Estive em casa da minha mãe e o quintal da vizinha Palmira parece uma selva. E ela deixou de dizer adeus. O filho levou-a para um lar porque ela já deixava o gás ligado, e era um perigo para ela mesma. Ninguém sabe para onde a levou. A minha mãe falou com a cunhada dela que também não sabe onde ela está. Parece-me tudo, no mínimo estranho.
Não sei porquê hoje a vizinha Palmira não me sai do pensamento. Terá 76 anos penso. A mente foi embora. Mas eu retenho apenas que foi uma grande mulher. Lutadora. Amiga. Não sei o que foi feito dela. Não sei se morreu. Achei que devia falar dela. Foi sempre boa para mim e para os meus. E teve sempre um sorriso verdadeiro para nós, mesmo quando a cabeça dela já não a deixava ser quem era na totalidade. Sei que esteja ela onde estiver eu estou no seu coração. Ela definitivamente está no meu.
16 comentários:
Gostei muito da "ode" a tua vizinha Palmira.
E tu como vais andando, rapaz?
Zeg
Há pessoas especiais com quem nos cruzamos ao longo da nossa vida e ter uma vizinha amiga, interessada e genuína é de louvar.
Fizeste bem partilhar, escreveste o que sentias. É sinal que ela nunca te foi (e é) indiferente.
Belíssimo texto :)
Uma doença é sempre triste. A falta de cuidados pela família ainda o é bem mais....
há pessoas que nos tocam muito, deixam a sua marca indelével, os anos passando, a mente e o corpo quebrando-se, mas o que somos hoje a elas devemos. pessoas que, na opinião delas, pouco fizeram, apenas uma ajuda, um estar disponível, mas quem recebeu jamais esquece. mais que gratidão, é uma espécie de amor, como referes no fim.

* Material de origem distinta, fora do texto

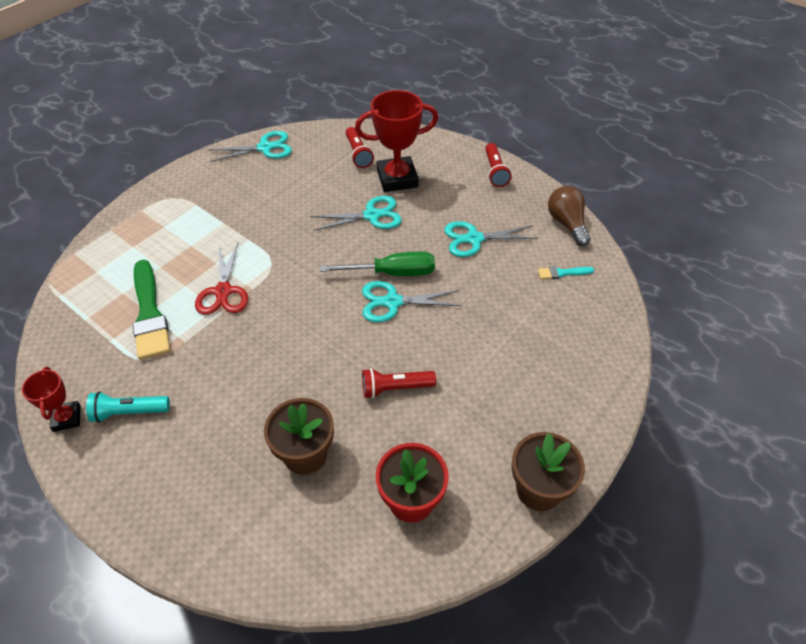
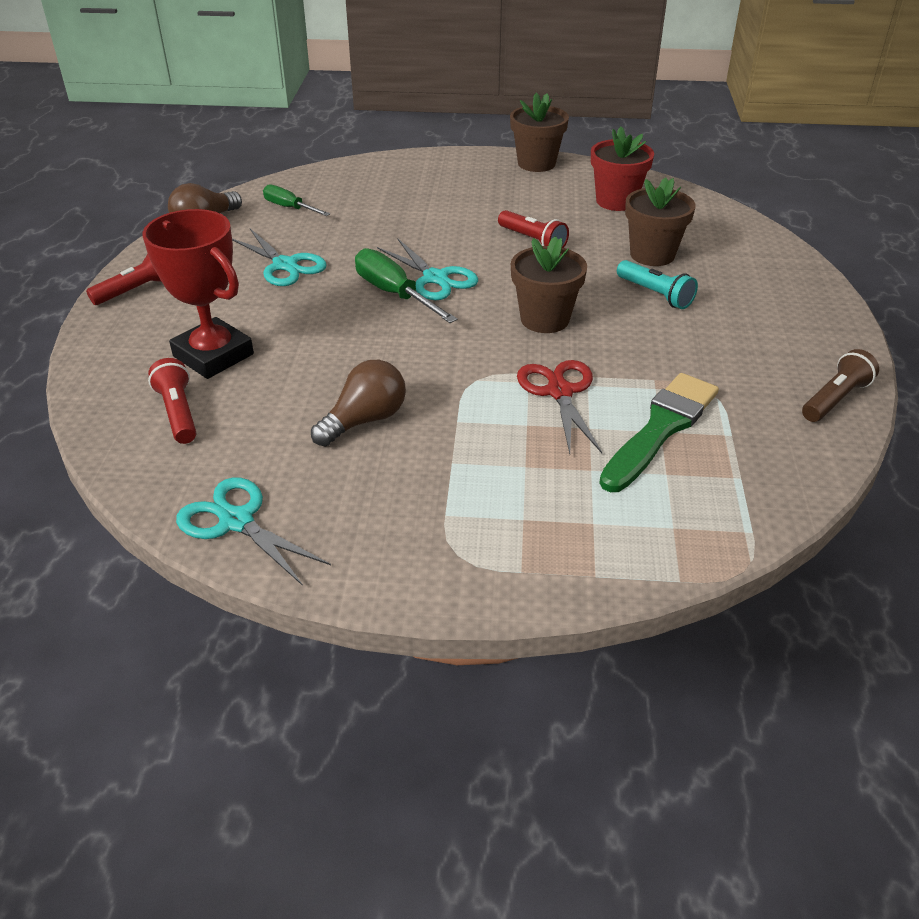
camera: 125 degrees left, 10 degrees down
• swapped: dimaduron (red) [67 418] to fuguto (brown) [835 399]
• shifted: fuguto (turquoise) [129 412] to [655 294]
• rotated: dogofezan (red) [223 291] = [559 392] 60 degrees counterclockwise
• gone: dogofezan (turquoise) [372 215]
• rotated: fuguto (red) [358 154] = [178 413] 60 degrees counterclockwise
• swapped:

@Zeg: Hoje não me saia da cabeça. Tu ainda te deves lembrar dela, verdade? Eu ando mais ou menos a perna continua sem responder, mas apanho sol nas 2h horas de passeio que tenho de dar. Já não é mau. Pelo menos a cabeça está aliviada, ou mais aliviada.
@NLO: Indiferente nunca será. Estou muito grato pelo amor dedicado.
@NLO: Indiferente nunca será. Estou muito grato pelo amor dedicado.
@pedro: obrigado. saiu do coração.
@horatius: é uma caca veres a degradação psicológica de uma pessoa.
@margarida: enquanto for vivo não me esqueço da Palmira e do que fez na vida. Tenho-lhe muito carinho.
E pronto conseguiste fazer-me chorar. Espero que estejas contente.
@namorado: também chorei a escrever, tenho saudades dela.
A vizinha Palmira, como tantas outras pessoas, tornam-se verdadeiramente parte de nós. De certa forma, ela está sempre contigo (mas sim, devias procurá-la).
@umcoelho: já tentamos
Eu tenho uma espécie de Palmira na minha vida.
Tem 89 anos, está no seu juízo perfeito e vou sabendo dela...
Ajudou-me a criar e é para mim como alguém da minha família.
Por isso me tocou tanto esta tua história.